Choisir une structure juridique pour une petite et moyenne entreprise

Par Wassim Benzarti
Avocat au barreau de Paris et associé gérant du cabinet Westfield Morocco ( * )

& Soukaina El Guermai
Associée.

Le processus de sélection de la structure juridique revêt une importance capitale pour toutes les entreprises, particulièrement les petites et moyennes entreprises (PME) au Maroc. La préférence générale des PME marocaines va vers la Société à responsabilité limitée (SARL), en raison de sa simplicité et de ses coûts opérationnels réduits.

Cependant, l’évolution récente du cadre juridique a introduit la Société par actions simplifiée (SAS), offrant ainsi de nouvelles options et perspectives innovantes. Cet article examine en détail les avantages et spécificités de la SARL et de la SAS, mettant en évidence les différences significatives susceptibles d’influencer les choix des entrepreneurs.

La SARL est particulièrement appréciée pour sa souplesse opérationnelle. Son fonctionnement, nécessitant uniquement un gérant, élimine l’obligation de constituer un conseil d’administration. Associée à l’absence de nécessité de nommer un commissaire aux comptes, la SARL devient une option économique. Sa constitution peut se faire avec une seule personne physique ou morale, offrant ainsi une flexibilité considérable dans la structure d’actionnariat, sans obligation de capital social minimum. La loi n° 19-20, complétant et modifiant la loi n° 17-95 relative aux sociétés anonymes, a récemment introduit la SAS dans le paysage juridique marocain, élargissant ainsi le panel de structures disponibles pour les PME.
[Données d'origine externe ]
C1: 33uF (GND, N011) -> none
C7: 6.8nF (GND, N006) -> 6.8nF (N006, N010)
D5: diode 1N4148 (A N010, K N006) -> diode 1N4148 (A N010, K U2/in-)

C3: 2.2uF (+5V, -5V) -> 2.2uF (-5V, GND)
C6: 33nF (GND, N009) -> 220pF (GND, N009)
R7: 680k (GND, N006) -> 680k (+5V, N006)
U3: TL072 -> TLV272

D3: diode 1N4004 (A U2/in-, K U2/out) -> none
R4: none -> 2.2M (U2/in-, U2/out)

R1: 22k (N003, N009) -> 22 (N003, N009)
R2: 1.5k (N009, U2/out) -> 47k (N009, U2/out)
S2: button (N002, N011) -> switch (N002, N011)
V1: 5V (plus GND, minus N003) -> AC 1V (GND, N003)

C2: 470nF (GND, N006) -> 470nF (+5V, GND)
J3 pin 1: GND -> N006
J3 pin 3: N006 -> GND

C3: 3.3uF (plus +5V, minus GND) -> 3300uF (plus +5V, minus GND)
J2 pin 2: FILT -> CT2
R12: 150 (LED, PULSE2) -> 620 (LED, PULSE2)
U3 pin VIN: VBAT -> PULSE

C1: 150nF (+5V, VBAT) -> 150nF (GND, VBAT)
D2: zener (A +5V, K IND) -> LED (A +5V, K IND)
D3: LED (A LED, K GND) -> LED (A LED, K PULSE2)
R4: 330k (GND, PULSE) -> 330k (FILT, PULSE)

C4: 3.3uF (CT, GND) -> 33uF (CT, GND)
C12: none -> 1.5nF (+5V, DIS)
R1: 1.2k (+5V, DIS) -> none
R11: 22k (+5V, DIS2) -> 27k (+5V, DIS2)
Les articles pertinents à la SAS se trouvent désormais aux articles 43-1 et suivants de la même loi. Les associés d’une SAS limitent leur responsabilité aux apports, assurant une protection renforcée. La SAS se démarque par sa gouvernance flexible, laissant aux associés la possibilité de définir les règles de fonctionnement. Cette flexibilité autorise la personnalisation de la gouvernance et la séparation du pouvoir du capital, offrant une adaptabilité rarement observée dans d’autres structures.

Représentation légale dans les Sociétés à responsabilité limitée et les Sociétés par actions simplifiées
En ce qui concerne la SARL, elle est administrée par une ou plusieurs personnes physiques, généralement désignées en tant que gérant(s), investi(s) de pouvoirs étendus pour agir au nom de la société. En cas de cogérance, chaque cogérant dispose des mêmes pouvoirs.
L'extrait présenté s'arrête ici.